A Brief History of Crypto
Bitcoin’s imperfect system has been trying to address the imperfections of the status quo. Its endurance has given rise to over 1,000 cryptocurrencies that also aim to make business more efficient and transparent. As the first decentralized cryptocurrency, Bitcoin has its own similarly checkered past, churning out wild market action, major crashes, surges, controversy and scandal, and enough anger and devotion to inspire a political divide, all since its inception in 2009.
But unlike the Revenue Act of 1862, which was a strategic move to combat the Confederacy, Bitcoin’s payment system was devised to eradicate bias and to produce a network without any central authority. In principle it’s meant to reshape how we fundamentally view money, banking and the biased policymaking that surrounds them. Its creation was a rallying cry for Be the Change, as the financial crisis of 2007 unearthed the rot and stench of corporate malfeasance.
The housing crisis watched average consumers get eaten up and spit out, as mortgage loan debts were rolled up, time and time again, into fancier and shinier derivatives. The pulse and complexity of the system of hiding debt, selling debt, repackaging debt and finding unsuspecting buyers to buy into toxic loans and financial instruments, belied trust on a grand scale. Bitcoin was born to shut that down.

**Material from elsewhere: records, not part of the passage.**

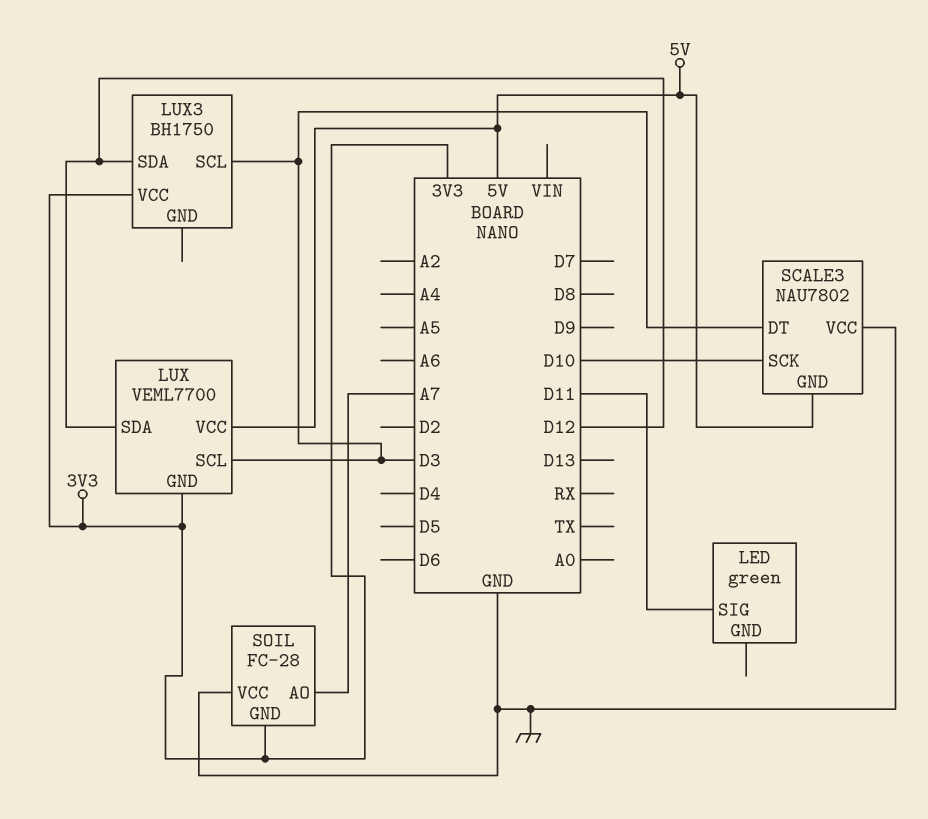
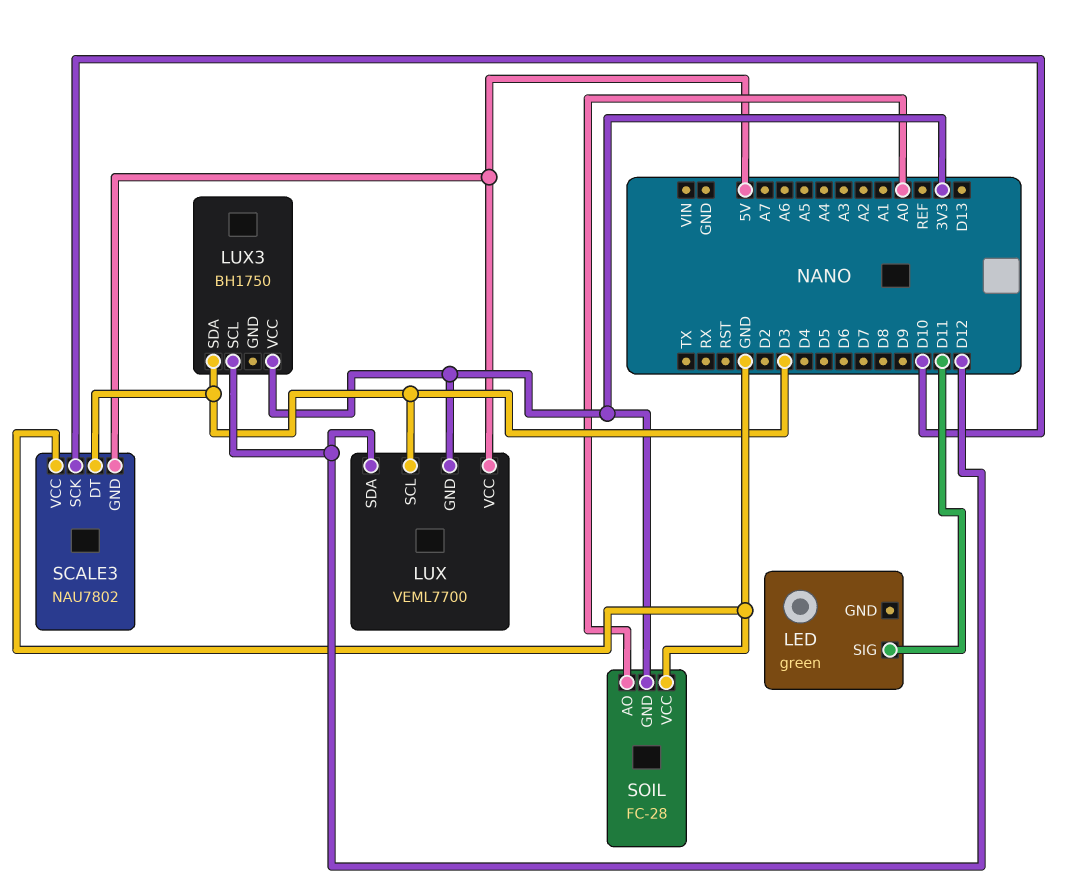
LUX3 pin SCL: D3 -> D12
LUX3 pin SDA: D12 -> D3
SOIL pin AO: A7 -> A0

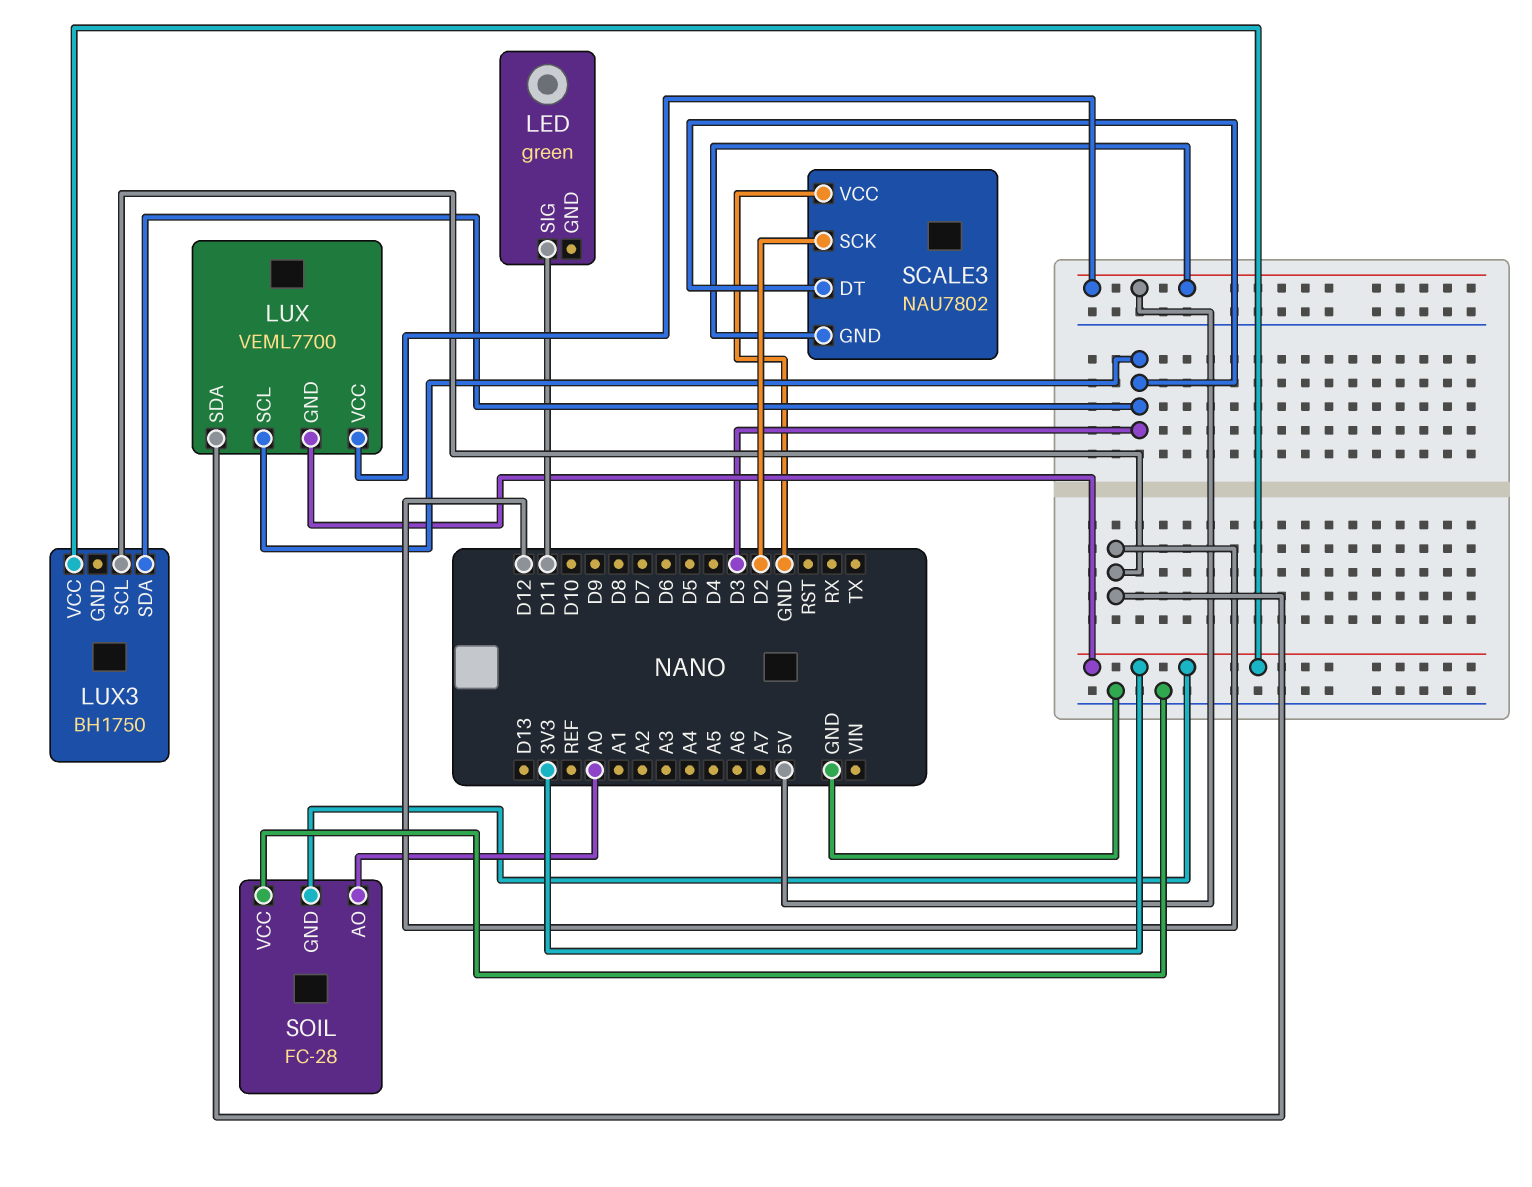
SCALE3 pin SCK: D10 -> D2

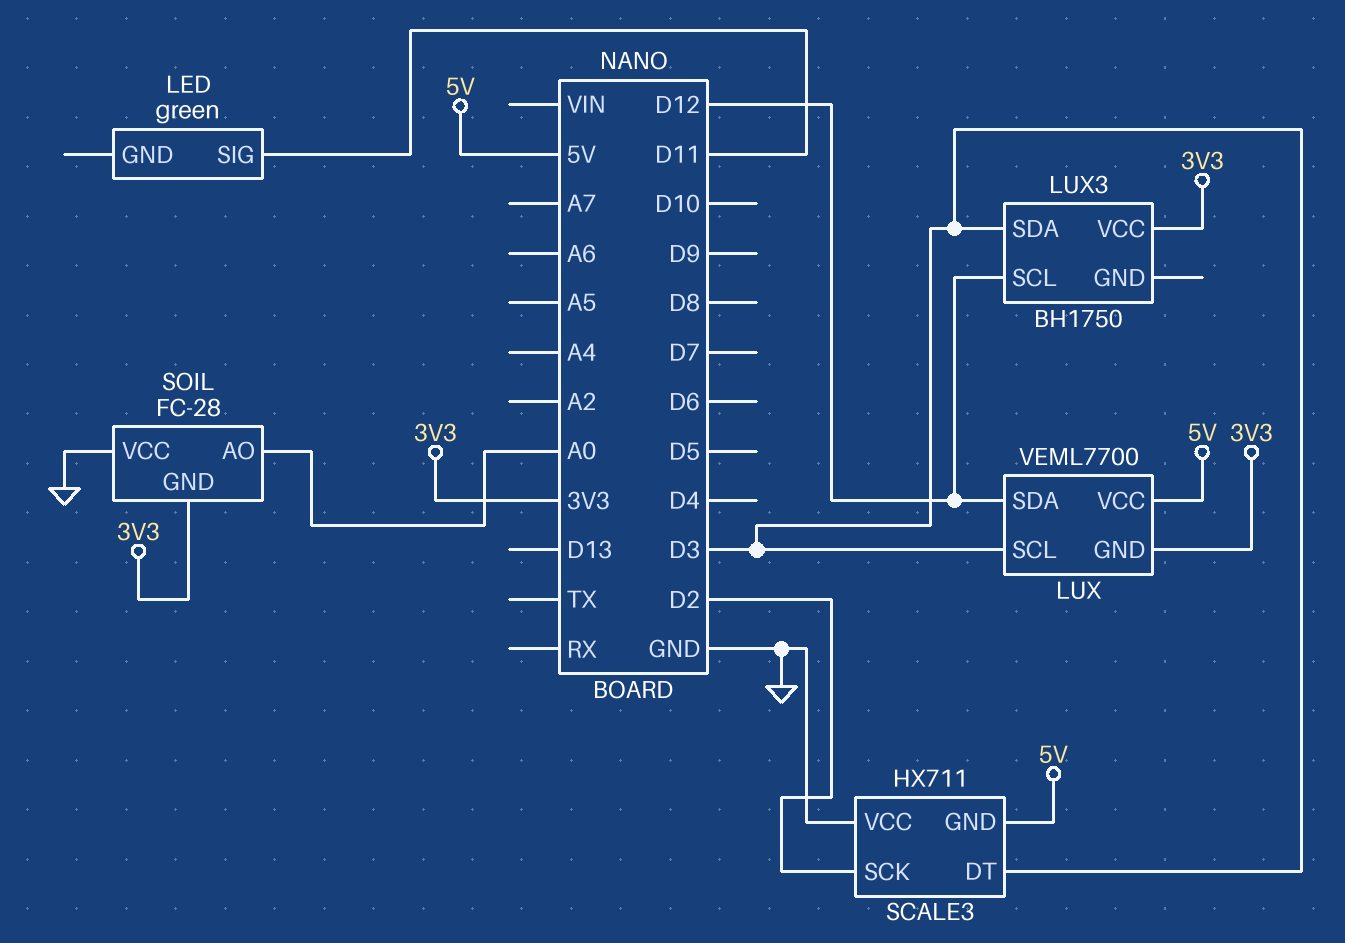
SCALE3: NAU7802 -> HX711

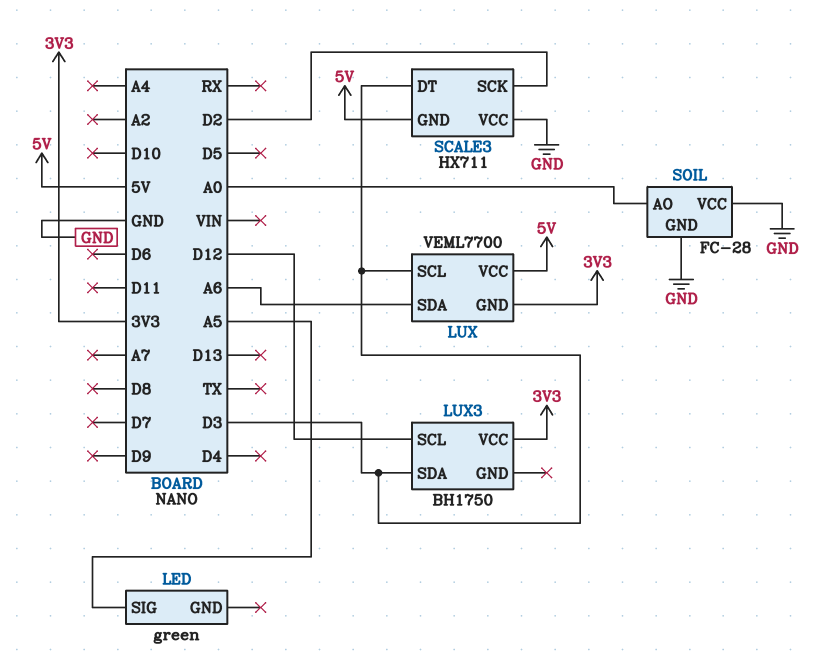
LED pin SIG: D11 -> A5
LUX pin SDA: D12 -> A6
SOIL pin GND: 3V3 -> GND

Moving forward, the question is whether a system born from political bias, influence and intentional complexity can truly be integrated with a system designed to eradicate that very same bias, influence and complexity. Crypto investors who take a wait-and-see approach, hoping cryptocurrencies will soon be reclassified to eliminate capital gains taxes, are really betting that the new model can straighten out the old system.